Characterization of clinically used oral antiseptics as quadruplex-binding ligands

Abstract

Approaches to characterize the nucleic acid-binding properties of drugs and druglike small molecules are crucial to understanding the behavior of these compounds in cellular systems. Here, we use a Small Molecule Microarray (SMM) profiling approach to identify the preferential interaction between chlorhexidine, a widely used oral antiseptic, and the G-quadruplex (G4) structure in the KRAS oncogene promoter. The interaction of chlorhexidine and related drugs to the KRAS G4 is evaluated using multiple biophysical methods, including thermal melt, fluorescence titration and surface plasmon resonance (SPR) assays. Chlorhexidine has a specific low micromolar binding interaction with the G4, while related drugs have weaker and/or less specific interactions. Through NMR experiments and docking studies, we propose a plausible binding mode driven by both aromatic stacking and groove binding interactions. Additionally, cancer cell lines harbouring oncogenic mutations in the KRAS gene exhibit increased sensitivity to chlorhexidine.
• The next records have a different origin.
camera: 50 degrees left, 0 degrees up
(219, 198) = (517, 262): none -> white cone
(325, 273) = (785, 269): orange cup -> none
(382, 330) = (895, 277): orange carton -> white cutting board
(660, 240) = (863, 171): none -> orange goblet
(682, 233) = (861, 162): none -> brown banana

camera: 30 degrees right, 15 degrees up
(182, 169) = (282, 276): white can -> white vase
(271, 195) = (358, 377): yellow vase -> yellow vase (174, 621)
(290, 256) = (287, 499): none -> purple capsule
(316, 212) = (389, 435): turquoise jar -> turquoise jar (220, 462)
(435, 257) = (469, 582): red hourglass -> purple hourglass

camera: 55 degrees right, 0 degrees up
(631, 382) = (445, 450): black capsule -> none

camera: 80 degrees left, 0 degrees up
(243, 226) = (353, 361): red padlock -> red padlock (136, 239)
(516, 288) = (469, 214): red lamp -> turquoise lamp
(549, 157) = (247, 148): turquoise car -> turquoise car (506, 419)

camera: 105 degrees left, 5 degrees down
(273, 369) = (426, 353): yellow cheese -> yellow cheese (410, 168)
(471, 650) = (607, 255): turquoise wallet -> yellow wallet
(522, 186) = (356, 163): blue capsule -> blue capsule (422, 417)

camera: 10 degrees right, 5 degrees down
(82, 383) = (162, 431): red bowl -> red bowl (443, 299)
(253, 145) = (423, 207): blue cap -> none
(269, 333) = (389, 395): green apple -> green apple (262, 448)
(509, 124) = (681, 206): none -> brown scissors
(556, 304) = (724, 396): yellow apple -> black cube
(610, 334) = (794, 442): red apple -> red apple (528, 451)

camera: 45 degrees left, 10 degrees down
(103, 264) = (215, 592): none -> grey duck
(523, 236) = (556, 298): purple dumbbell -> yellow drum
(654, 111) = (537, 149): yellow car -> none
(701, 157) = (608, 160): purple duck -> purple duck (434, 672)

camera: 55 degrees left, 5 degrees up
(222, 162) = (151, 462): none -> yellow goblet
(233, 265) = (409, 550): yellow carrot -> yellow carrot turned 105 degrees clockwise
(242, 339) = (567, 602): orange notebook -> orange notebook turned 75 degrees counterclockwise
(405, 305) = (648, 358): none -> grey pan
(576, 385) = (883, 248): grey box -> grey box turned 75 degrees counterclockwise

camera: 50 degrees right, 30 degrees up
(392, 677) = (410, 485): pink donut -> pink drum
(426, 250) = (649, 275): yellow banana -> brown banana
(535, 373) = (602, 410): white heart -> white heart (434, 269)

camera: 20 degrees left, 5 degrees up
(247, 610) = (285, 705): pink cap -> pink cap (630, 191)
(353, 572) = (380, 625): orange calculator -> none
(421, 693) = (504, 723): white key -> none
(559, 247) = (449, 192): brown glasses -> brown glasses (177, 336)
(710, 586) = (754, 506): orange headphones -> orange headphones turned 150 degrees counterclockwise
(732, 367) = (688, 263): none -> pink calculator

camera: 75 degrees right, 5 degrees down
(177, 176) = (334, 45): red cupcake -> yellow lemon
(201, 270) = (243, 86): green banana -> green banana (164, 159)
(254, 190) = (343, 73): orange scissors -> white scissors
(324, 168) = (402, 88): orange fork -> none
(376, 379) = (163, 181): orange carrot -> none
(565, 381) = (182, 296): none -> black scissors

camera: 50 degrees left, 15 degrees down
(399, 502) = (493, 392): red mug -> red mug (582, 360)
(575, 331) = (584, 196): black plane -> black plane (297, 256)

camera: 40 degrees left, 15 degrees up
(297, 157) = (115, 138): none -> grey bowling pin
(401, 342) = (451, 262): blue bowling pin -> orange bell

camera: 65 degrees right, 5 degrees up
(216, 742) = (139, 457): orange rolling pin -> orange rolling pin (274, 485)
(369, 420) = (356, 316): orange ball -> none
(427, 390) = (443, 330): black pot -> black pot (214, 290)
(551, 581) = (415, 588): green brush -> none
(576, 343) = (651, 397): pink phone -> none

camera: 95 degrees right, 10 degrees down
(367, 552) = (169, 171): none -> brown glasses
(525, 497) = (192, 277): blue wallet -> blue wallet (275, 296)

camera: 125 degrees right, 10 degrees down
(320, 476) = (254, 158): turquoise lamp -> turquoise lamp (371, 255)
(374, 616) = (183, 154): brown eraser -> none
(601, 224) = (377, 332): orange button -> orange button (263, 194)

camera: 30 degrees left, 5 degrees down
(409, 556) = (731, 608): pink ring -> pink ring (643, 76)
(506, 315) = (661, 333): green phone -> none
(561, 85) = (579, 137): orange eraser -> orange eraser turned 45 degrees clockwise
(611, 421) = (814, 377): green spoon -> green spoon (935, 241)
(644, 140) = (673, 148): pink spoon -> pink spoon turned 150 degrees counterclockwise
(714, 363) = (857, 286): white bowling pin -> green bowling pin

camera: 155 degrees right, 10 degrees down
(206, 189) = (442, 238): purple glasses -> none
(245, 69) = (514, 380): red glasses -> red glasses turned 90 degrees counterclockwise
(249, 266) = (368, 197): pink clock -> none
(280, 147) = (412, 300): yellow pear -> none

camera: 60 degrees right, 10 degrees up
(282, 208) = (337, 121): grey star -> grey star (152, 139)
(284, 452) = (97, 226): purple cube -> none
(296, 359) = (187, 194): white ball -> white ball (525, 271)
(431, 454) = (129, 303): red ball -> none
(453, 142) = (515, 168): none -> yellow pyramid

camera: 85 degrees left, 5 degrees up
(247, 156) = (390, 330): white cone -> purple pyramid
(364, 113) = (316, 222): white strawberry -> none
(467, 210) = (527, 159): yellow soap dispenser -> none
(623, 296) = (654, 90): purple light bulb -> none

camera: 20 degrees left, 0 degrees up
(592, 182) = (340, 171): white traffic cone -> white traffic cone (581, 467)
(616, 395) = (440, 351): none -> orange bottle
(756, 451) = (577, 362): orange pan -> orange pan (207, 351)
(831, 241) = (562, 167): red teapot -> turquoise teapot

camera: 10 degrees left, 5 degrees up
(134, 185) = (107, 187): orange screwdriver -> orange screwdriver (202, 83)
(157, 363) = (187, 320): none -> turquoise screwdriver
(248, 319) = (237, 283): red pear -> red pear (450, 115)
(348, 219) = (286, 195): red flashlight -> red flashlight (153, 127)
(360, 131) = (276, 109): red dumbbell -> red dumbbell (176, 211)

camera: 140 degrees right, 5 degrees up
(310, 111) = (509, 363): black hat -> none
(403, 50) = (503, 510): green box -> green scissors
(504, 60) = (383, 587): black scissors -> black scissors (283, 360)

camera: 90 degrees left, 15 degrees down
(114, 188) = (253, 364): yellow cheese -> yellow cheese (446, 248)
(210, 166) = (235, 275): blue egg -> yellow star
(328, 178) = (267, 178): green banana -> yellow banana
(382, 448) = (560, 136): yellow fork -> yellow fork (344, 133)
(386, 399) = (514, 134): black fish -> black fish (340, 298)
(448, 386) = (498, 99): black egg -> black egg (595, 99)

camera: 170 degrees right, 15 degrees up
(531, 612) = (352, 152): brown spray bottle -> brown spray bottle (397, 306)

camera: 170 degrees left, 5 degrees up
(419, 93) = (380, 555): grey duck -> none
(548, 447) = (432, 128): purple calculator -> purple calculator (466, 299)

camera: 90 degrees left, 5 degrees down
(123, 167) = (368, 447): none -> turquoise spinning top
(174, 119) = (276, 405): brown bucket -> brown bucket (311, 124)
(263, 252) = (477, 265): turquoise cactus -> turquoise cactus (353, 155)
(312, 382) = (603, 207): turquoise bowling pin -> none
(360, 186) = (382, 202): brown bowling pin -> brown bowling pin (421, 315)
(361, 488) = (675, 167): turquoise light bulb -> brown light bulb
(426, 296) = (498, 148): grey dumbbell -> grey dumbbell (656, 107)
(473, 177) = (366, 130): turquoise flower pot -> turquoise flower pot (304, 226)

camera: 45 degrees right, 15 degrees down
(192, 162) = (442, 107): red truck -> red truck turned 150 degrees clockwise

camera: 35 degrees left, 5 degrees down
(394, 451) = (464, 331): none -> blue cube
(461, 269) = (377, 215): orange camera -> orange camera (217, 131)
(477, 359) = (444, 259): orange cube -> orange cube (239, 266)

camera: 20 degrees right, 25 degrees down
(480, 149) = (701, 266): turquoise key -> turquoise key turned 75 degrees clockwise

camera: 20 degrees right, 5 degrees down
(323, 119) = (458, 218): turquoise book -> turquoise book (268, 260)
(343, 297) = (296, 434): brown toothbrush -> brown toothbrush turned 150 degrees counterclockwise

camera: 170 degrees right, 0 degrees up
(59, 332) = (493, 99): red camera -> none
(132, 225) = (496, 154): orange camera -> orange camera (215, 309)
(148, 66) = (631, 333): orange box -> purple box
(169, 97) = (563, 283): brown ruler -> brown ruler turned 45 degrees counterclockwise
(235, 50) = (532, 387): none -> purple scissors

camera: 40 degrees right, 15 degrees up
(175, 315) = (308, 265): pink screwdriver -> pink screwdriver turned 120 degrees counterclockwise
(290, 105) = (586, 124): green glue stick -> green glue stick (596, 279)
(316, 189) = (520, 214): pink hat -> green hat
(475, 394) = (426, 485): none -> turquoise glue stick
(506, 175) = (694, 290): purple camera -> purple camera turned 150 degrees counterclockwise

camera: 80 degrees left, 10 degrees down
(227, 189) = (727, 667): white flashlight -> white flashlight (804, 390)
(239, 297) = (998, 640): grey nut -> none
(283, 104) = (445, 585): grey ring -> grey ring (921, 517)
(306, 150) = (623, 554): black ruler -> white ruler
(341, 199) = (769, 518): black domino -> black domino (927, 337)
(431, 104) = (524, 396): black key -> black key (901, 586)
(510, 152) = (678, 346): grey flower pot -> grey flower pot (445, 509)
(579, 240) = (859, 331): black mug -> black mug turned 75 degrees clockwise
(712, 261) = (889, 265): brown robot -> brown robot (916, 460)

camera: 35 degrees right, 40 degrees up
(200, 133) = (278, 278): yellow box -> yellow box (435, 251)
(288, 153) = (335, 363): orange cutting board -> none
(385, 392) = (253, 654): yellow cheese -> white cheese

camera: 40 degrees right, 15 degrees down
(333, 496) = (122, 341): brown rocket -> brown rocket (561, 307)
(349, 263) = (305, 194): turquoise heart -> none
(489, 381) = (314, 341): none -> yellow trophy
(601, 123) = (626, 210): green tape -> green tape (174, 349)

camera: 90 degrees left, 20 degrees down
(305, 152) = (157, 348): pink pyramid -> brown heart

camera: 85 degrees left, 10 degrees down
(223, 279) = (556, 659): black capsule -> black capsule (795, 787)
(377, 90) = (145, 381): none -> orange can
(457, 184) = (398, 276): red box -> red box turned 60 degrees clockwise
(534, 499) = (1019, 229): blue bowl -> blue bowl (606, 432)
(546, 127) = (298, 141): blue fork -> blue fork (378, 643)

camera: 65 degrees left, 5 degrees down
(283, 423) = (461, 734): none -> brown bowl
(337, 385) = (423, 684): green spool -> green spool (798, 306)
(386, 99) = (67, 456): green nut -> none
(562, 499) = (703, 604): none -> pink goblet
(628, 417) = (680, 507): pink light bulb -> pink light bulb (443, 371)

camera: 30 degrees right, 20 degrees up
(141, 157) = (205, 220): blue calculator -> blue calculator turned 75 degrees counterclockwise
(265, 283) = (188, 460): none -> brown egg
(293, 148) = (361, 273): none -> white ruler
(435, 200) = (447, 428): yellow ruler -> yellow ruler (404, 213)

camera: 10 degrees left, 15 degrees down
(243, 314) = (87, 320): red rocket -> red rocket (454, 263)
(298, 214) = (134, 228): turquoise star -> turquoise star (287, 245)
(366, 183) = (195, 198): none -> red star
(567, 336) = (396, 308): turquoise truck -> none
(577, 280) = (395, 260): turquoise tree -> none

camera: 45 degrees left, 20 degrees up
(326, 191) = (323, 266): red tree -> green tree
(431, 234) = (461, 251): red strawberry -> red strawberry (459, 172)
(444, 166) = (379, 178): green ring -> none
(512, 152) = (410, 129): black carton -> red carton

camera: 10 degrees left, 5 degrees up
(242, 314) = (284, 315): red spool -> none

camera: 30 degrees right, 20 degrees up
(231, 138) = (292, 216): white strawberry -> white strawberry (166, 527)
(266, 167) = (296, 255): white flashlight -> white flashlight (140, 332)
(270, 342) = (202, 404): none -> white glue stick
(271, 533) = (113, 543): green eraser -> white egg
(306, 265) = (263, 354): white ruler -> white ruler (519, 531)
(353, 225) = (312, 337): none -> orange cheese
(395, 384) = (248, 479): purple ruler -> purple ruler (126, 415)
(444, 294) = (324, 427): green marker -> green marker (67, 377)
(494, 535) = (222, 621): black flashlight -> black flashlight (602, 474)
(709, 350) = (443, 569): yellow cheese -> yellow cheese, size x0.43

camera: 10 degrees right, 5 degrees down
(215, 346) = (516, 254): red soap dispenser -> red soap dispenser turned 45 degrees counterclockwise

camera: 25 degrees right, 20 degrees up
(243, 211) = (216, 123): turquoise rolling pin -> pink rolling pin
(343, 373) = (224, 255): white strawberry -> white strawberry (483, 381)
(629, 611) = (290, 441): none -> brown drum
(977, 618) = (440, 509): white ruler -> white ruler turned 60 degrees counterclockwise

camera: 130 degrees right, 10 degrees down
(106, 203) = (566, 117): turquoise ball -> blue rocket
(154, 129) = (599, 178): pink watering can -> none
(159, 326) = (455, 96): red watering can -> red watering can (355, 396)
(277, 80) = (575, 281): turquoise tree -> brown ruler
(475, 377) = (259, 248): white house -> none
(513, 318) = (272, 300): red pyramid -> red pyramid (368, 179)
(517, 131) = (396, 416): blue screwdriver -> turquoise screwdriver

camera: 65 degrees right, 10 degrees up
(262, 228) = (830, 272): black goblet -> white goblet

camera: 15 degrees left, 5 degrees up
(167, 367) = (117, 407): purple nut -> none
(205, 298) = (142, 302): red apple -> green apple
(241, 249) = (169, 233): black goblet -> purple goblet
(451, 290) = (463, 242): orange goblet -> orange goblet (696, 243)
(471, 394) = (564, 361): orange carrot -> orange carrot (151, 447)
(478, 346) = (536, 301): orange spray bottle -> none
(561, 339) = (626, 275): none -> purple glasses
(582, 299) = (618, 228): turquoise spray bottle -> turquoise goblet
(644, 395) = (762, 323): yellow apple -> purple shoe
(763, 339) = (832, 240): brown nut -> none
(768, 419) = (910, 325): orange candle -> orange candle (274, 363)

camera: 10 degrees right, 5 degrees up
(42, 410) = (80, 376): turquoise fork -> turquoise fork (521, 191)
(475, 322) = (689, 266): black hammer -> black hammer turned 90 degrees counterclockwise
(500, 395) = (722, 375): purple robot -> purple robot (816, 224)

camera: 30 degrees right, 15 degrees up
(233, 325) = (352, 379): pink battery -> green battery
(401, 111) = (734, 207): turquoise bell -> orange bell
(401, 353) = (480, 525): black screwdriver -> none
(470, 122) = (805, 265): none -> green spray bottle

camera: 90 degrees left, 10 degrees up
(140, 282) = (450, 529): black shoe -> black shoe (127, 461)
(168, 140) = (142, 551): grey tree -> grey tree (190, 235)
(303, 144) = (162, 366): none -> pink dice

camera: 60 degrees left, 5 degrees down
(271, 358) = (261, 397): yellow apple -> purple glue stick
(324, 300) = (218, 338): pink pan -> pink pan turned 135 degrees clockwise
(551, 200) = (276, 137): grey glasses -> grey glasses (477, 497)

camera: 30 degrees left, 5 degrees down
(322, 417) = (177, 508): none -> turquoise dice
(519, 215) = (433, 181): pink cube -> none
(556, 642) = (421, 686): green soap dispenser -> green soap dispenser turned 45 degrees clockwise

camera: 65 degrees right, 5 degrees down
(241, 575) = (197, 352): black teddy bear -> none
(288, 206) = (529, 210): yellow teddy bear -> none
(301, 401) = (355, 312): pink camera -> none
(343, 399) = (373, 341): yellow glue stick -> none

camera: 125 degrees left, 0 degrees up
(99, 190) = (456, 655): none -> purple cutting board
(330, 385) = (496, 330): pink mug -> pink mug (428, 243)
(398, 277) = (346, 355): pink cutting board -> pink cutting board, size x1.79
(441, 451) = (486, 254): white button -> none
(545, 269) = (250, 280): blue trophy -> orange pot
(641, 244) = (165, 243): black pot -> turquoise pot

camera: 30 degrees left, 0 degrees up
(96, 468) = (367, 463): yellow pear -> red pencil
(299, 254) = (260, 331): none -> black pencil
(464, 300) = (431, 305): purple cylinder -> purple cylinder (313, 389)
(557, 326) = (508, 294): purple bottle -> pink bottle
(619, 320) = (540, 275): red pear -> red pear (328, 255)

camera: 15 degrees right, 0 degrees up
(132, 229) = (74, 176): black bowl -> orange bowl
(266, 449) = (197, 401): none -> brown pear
Treatment of breast cancer cells with chlorhexidine decreases KRAS protein levels, while a KRAS gene transiently expressed by a promoter lacking a G4 is not affected. This work confirms that known ligands bind broadly to G4 structures, while other drugs and druglike compounds can have more selective interactions that may be biologically relevant.

Figure 1.

SMM Z score of G4s binding to (A) pyridosatin and (B) CLX. Horizontal line corresponds to ‘hit’ cutoff of 3. (C) Increase in melting temperature of a panel of G-quadruplexes in the presence of four equivalents of CLX (measured by circular dichroism). (D) Chemical structures of Chlorhexidine (top), Alexidine (middle) and Proguanil (bottom).

Figure 2.

(A) ¹H NMR of CLX and N-methyl-l-valine (non-binding control, peaks indicated with *) (Top), WaterLOGSY NMR of CLX and N-methyl-l-valine in the absence (middle) and presence (bottom) of KRAS G4. (B) ¹³C NMR of ¹³C-labeled CLX in the absence (red) and presence (blue) of KRAS G4. (C) ¹H NMR of imino peaks of KRAS G4 in the presence of 0–5 eq of CLX.

Figure 3.

Structure of KRAS G4 (PDB: 5I2V). Nucleic acids are colored based on magnitude of chemical shift perturbations of H8/H6 protons in the presence of 1 eq of CLX: 0–0.020 Δδ ppm (blue), 0.020–0.035 Δδ ppm (green), 0.035–0.050 Δδ ppm (yellow), 0.050–0.080 Δδ ppm (orange), >0.080 Δδ ppm (red). Indicated binding site for CLX (cyan) is the most consistent with chemical shift perturbations and docking studies.

Figure 4.

(A) Comparison of CLX activities across a panel of cancer cell lines from viability assay. The violin plot summarizes the distribution of log₁₀(AC₅₀) grouped by their respective KRAS mutational status and primary site. The P-values are calculated using Student's t-test. (B) Western blot analysis of KRAS protein levels in MDA-MB-231 cells after 48 and 72 h of treatment with CLX or PG. (C) Western blot analysis of MDA-MB-231 cells transiently transfected with HA-tagged KRAS plasmid (lacking a G4) and dosed with CLX or PG for 48 h.